Подражание природе подразумевает, как это видно уже из вышеприведенного отзыва о комедии «Анюта», выбор «лучшей из природ», но никак не изображение крестьян, оскорбляющих «нежный слух» театральных зрителей. Более привычно изображение сельских радостей в квазиантичном антураже. Пасторальные добродетели торжествуют на фоне деревенского пейзажа в романах Федора Эмина «Письма Ернеста и Доравры» (1766; 2-е изд. — 1792) и «Награжденная постоянность, или Приключения Лизарка и Сарманды» (2-е изд. — 1788).
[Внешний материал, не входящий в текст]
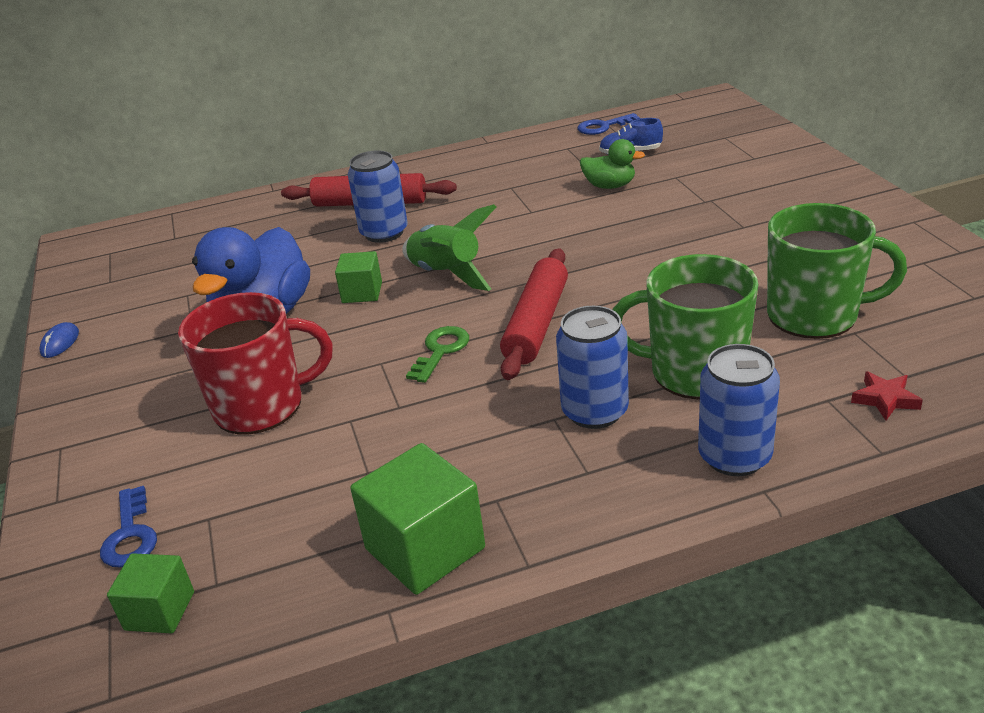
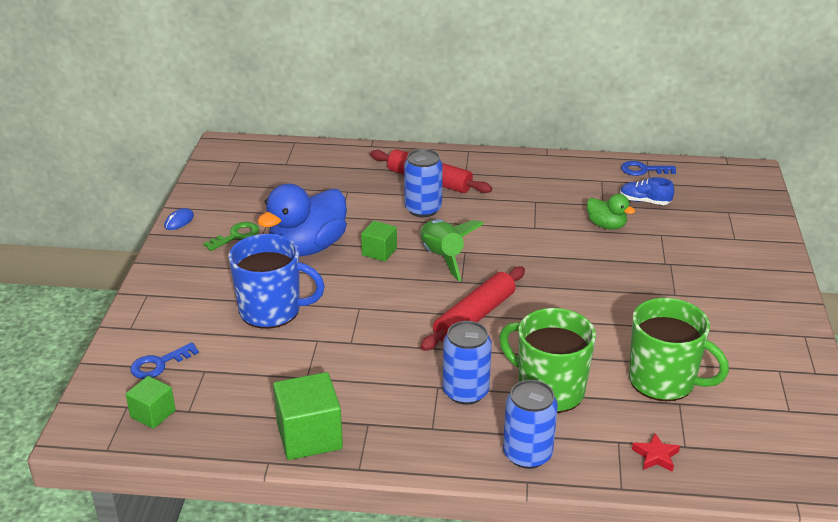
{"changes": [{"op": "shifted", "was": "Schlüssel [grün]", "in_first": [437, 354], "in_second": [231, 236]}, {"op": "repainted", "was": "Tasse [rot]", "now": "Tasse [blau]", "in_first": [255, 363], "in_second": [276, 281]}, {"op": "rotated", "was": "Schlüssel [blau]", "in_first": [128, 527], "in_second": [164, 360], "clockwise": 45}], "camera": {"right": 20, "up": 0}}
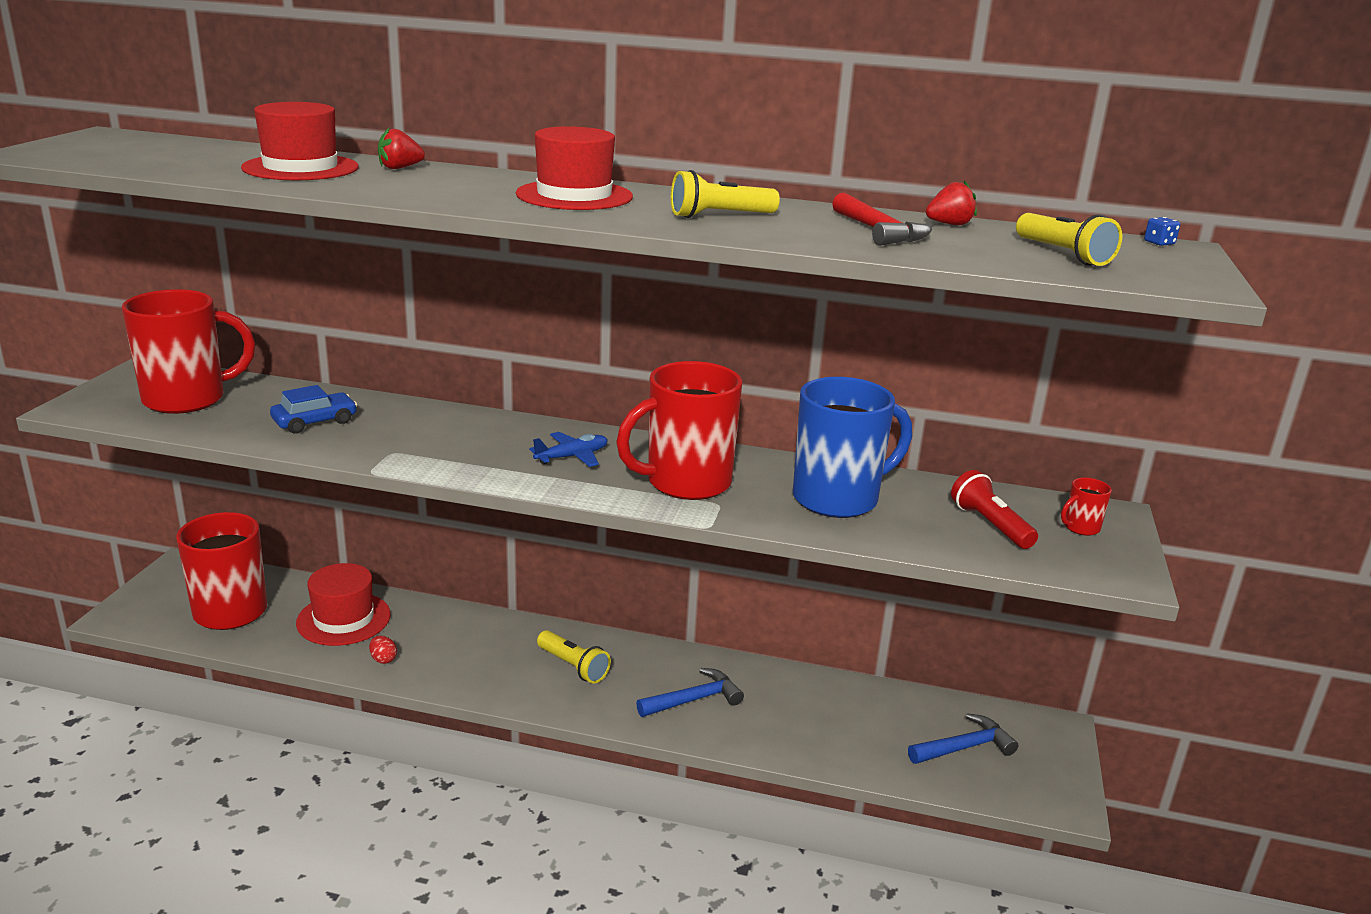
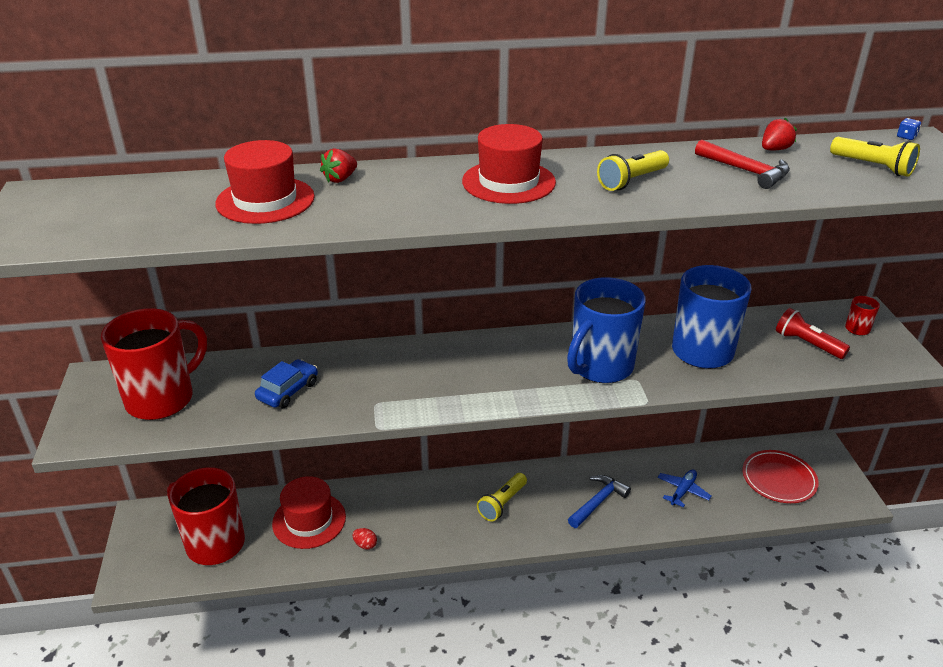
{"changes": [{"op": "shifted", "was": "Flugzeug [blau]", "in_first": [568, 449], "in_second": [684, 488]}, {"op": "swapped", "was": "Hammer [blau]", "now": "Teller [rot]", "in_first": [963, 738], "in_second": [781, 476]}, {"op": "repainted", "was": "Tasse [rot]", "now": "Tasse [blau]", "in_first": [679, 430], "in_second": [606, 330]}, {"op": "rotated", "was": "Taschenlampe [gelb]", "in_first": [574, 657], "in_second": [502, 497], "clockwise": 105}], "camera": {"right": -20, "up": 10}}
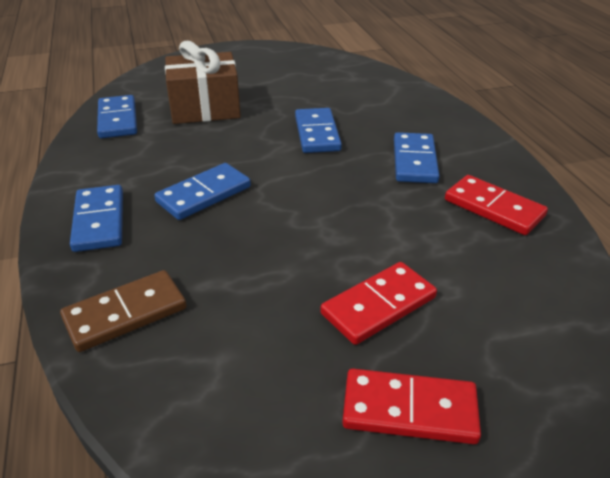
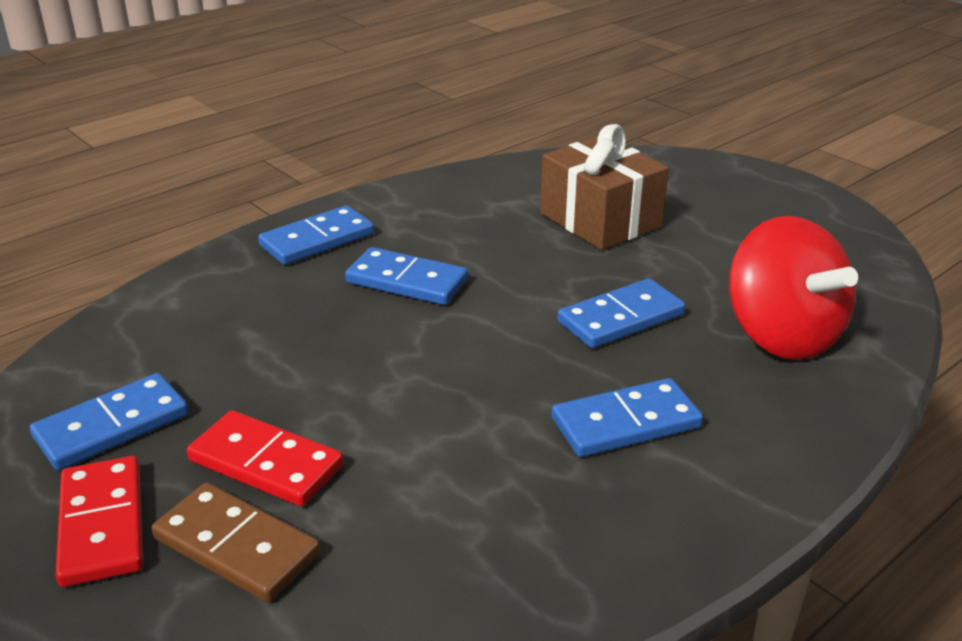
{"changes": [{"op": "gone", "was": "Dominostein [rot]", "in_first": [496, 205]}, {"op": "new", "now": "Kreisel [rot]", "in_second": [793, 288]}, {"op": "shifted", "was": "Dominostein [braun]", "in_first": [123, 311], "in_second": [236, 542]}, {"op": "shifted", "was": "Dominostein [blau]", "in_first": [117, 116], "in_second": [109, 421]}], "camera": {"right": 65, "up": -5}}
Положительный герой «полусправедливой и оригинальной повести» Николая Эмина «Роза» (1786) Милон негодующе укоряет своего адресата — князя Ветрогона — в пороках, порождаемых городской жизнью, и призывает его не презирать «мужичков», заслуживающих куда большего почтения, чем «презренный питомец счастия», состоящий в богатстве и испорченности нравов[585]. В другом романе Н. Эмина «Игра судьбы» (1789), действие которого по сюжету как будто бы также подразумевает национальный колорит и не лишено социальной проблематики (осуждаются городские щеголи и щеголихи, самодовольные баре, проводящие время в ничегонеделании, тогда как их крестьяне работают до «кровавого пота»), изображение самой деревни представляет такие буколические картинки:
«Вчера вечер был наиприятнейший. Луна, окруженная звездными своими подругами, прогуливалась по сафирному горизонту; деревья, обнимая листвиями друг друга, желали спокойного сна <…> Палемон под сенью гордого дуба дремал спокойно; близ его лежали свирель, посох и шляпка, на которую Филиса наколола ленточку. Верныя собаки стерегли стадо. Простосердечныя овцы лежали на траве и тихим блеянием возвещали въезд ночи. Безчеловечная противу самой себя и Меналька, Эльмира идет запирать шалаш, но Менальк, схватя ее в объятия, прижимает к томной груди, целует без счета — и, прежде, нежели пастушка опомнилась, Менальк умел воспользоваться минутою смущения: Эльмира вздохнула, и Менальк уже благополучен»[586].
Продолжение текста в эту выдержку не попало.